In data generator, models and definitions are generated together. Usually, when generation a model, a model id is returned, which will be used in the block states definition or item models definition. We will go into that from simple ones to details.

Note: In the tutorials created previously, there may be some JSON files already created in the resources folder. When the data generator generates a JSON file with a same filename, the file will conflict with our manually-created JSONs. Therefore, before running data generators, please delete them.

Note: Since 1.21.4, data generation are divided into client and server. In vanilla, classes related to models will be annotated @Environment(EnvType.CLIENT) which will be available only in client environment.

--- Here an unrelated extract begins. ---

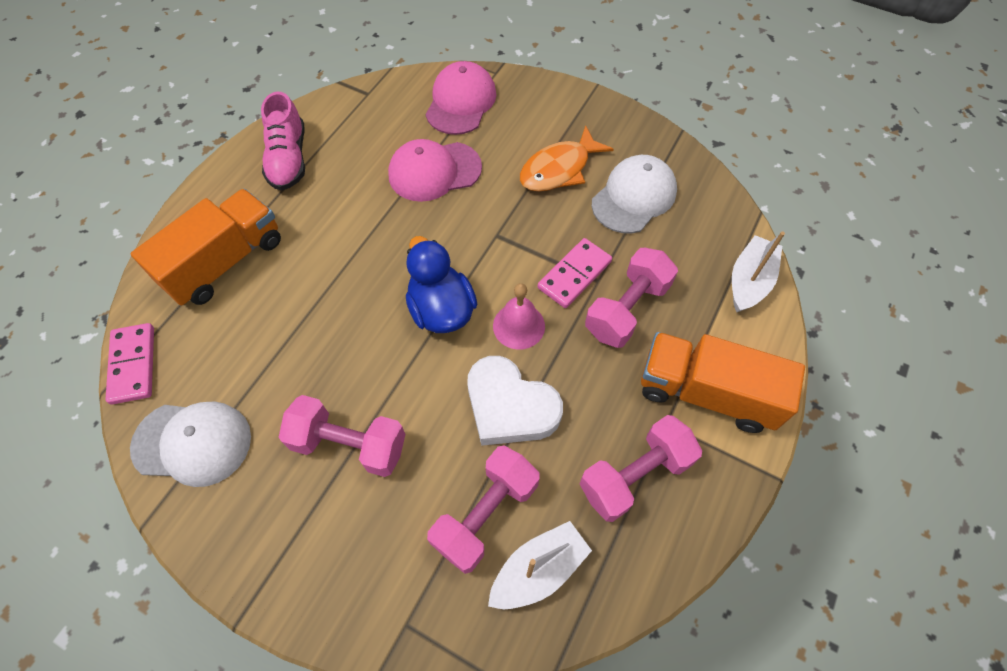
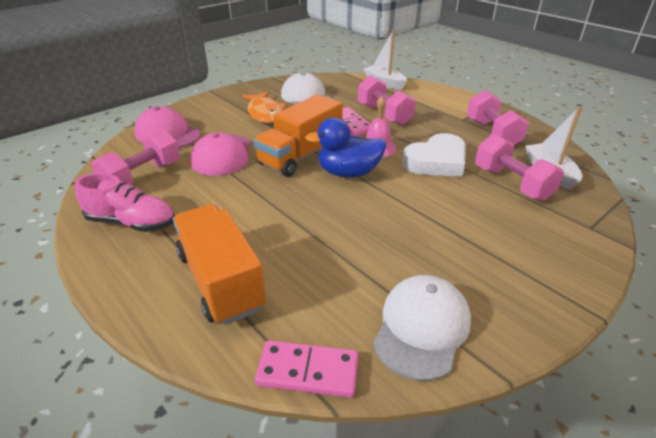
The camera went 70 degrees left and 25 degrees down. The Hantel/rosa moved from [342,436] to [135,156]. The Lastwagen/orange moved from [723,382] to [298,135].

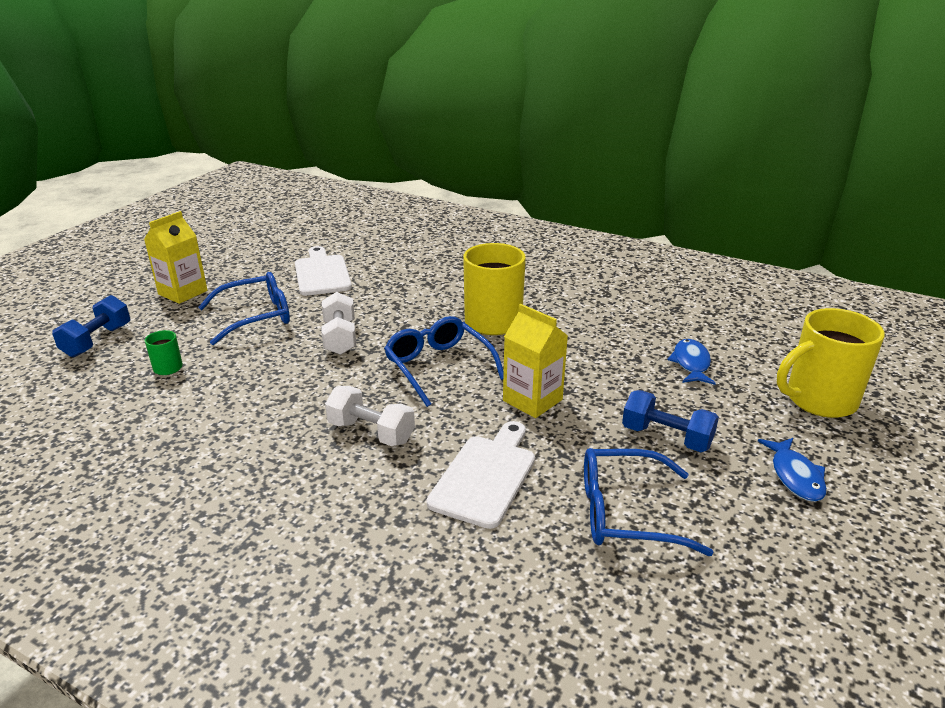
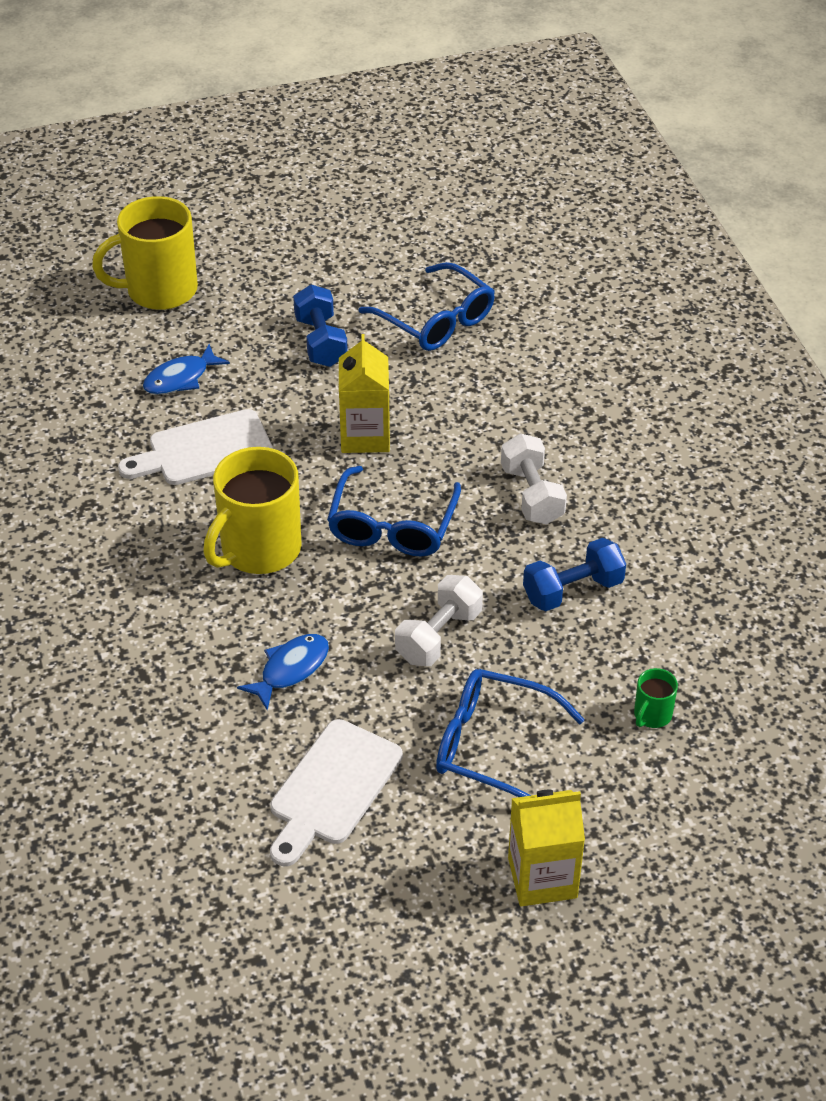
The camera went 135 degrees left and 15 degrees up. The Hantel/blau moved from [91,326] to [574,574]. The Schneidebrett/weiß moved from [481,475] to [195,447]. The Fisch/blau moved from [792,470] to [283,672]. The Tasse/gelb at [831,363] turned 135 degrees clockwise.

If you find errors due to server environments when you run data generator, please refer to datagen_setup, and modify the fabricApi block in the build.gradle to enable client environment, and regenerate IDE's run configs.

First, create a class that extends FabricModelProvider and register it in the datagen entrypoint:

TutorialModelGenerator.java

public static class TutorialModelGenerator extends FabricModelProvider {
  public TutorialModelGenerator(FabricDataOutput output) {
    super(output);
  }
 
 
  @Override
  public void generateBlockStateModels(BlockStateModelGenerator blockStateModelGenerator) {
    // ...
  }
 
 
  @Override
  public void generateItemModels(ItemModelGenerator itemModelGenerator) {
    // ...
  }
}

ExampleModDataGenerator.java

public class ExampleModDataGenerator implements DataGeneratorEntrypoint {
  @Override
  public void onInitializeDataGenerator(FabricDataGenerator generator) {
    // ...
 
    pack.addProvider(TutorialModelGenerator::new);
  }
}

We have already created an example block in the blocks tutorial. We just use several short codes to create block states definition and block model:

TutorialModelGenerator.java

  @Override
  public void generateBlockStateModels(BlockStateModelGenerator blockStateModelGenerator) {
    blockStateModelGenerator.registerSimpleCubeAll(TutorialBlocks.EXAMPLE_BLOCK);
  }

The line of code creates a simplest block model, which is a full block, in which all sides use the texture identical to its id: tutorial:block/example_block. Note that the texture is a picture and is usually not generated with data generator. It will also create a simplest block states definition which directly uses its block model.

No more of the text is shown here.